Where the line with "part: (200, 112) -> (151, 84), added" appears below, start writing out lines exactly, and finish with the line with "line: (161, 254) -> (122, 191), removed", which is included; write out nothing else.

• Records supplied:
--------------------------------

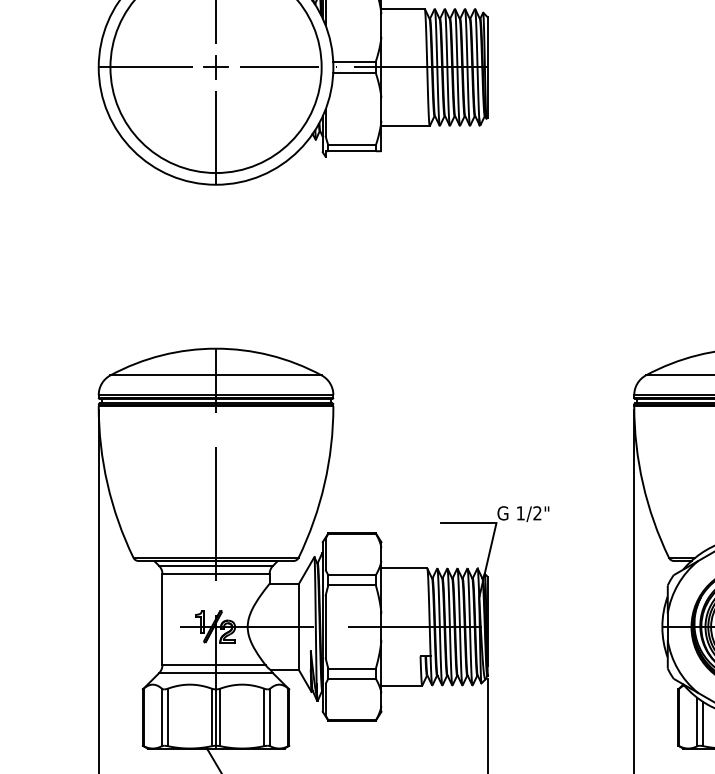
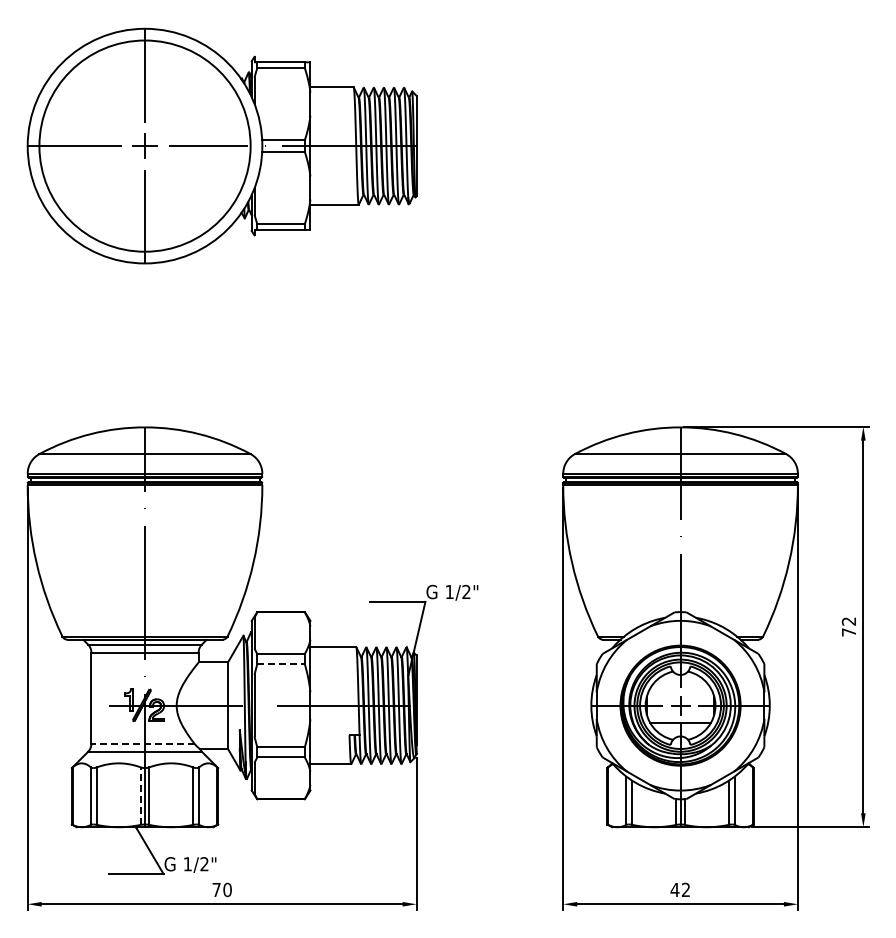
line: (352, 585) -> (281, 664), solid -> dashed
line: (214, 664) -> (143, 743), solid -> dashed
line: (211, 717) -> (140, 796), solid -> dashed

--------------------------------

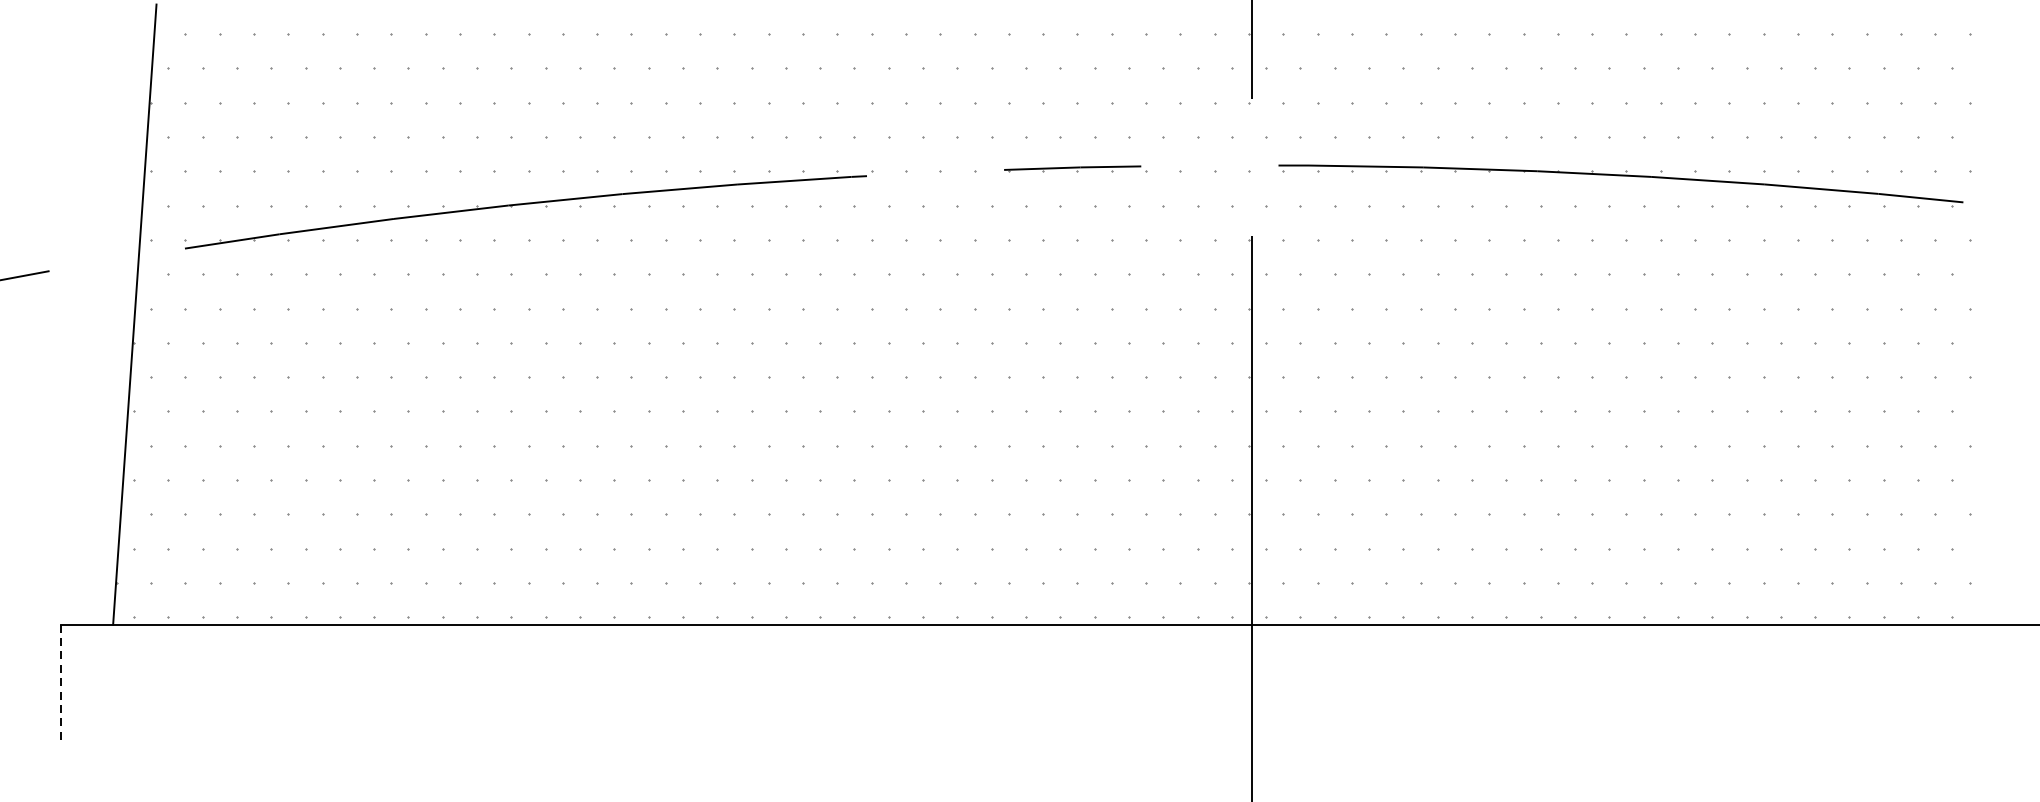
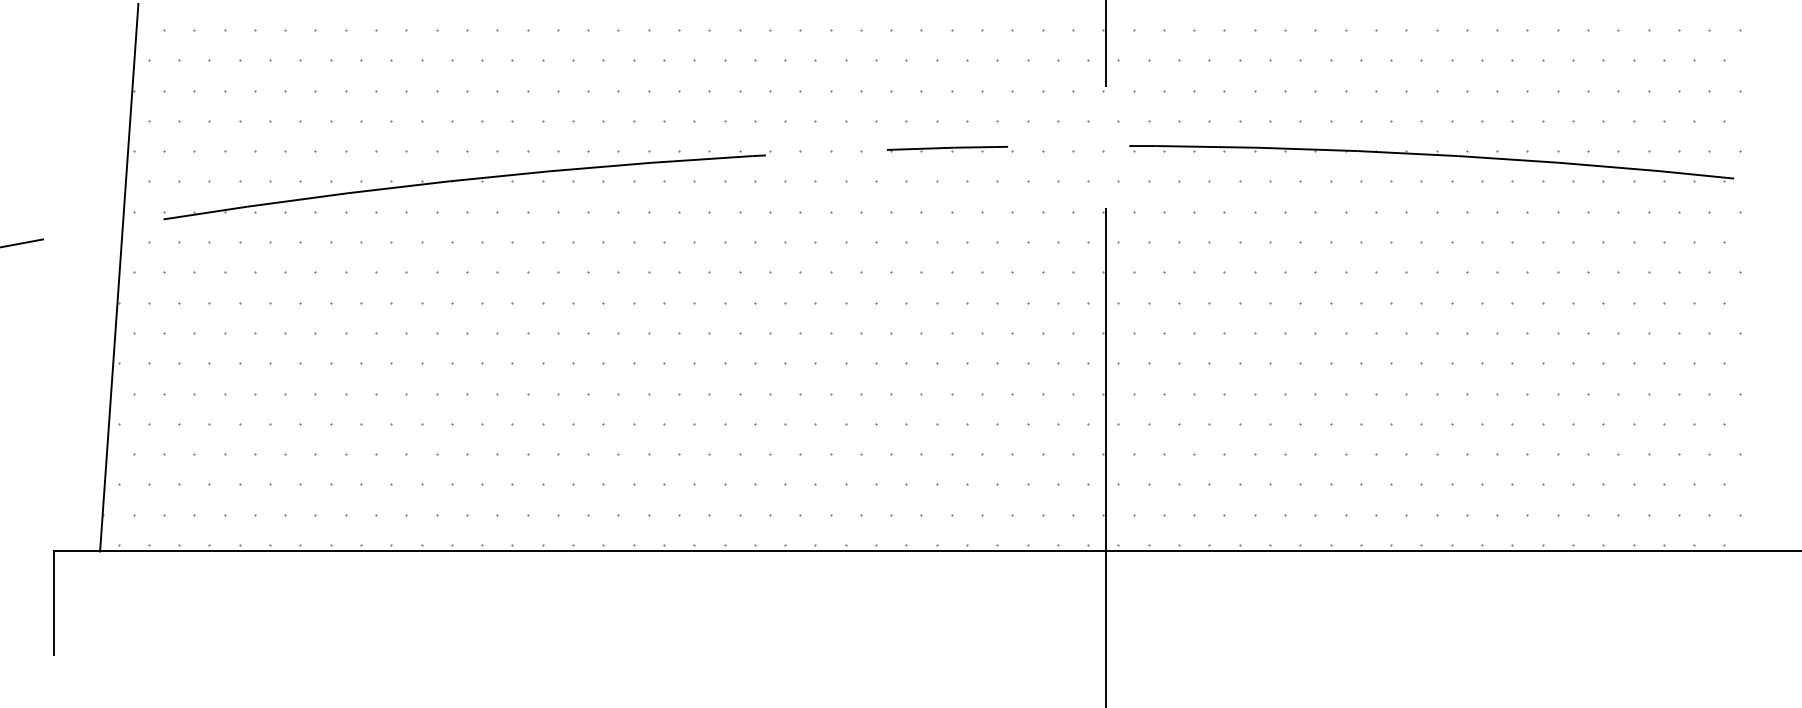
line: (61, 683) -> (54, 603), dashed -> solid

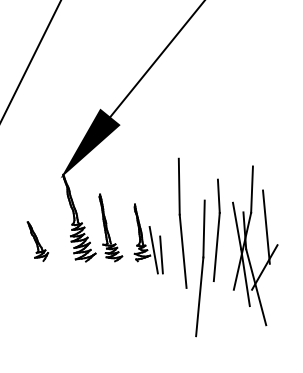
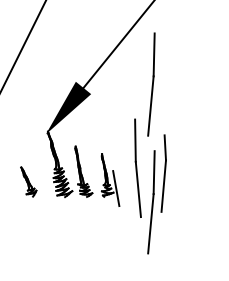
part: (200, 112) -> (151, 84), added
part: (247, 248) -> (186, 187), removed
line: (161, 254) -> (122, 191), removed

--------------------------------

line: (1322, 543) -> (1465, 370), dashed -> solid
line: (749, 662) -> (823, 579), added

--------------------------------

• Exercise output:
part: (200, 112) -> (151, 84), added
part: (247, 248) -> (186, 187), removed
line: (161, 254) -> (122, 191), removed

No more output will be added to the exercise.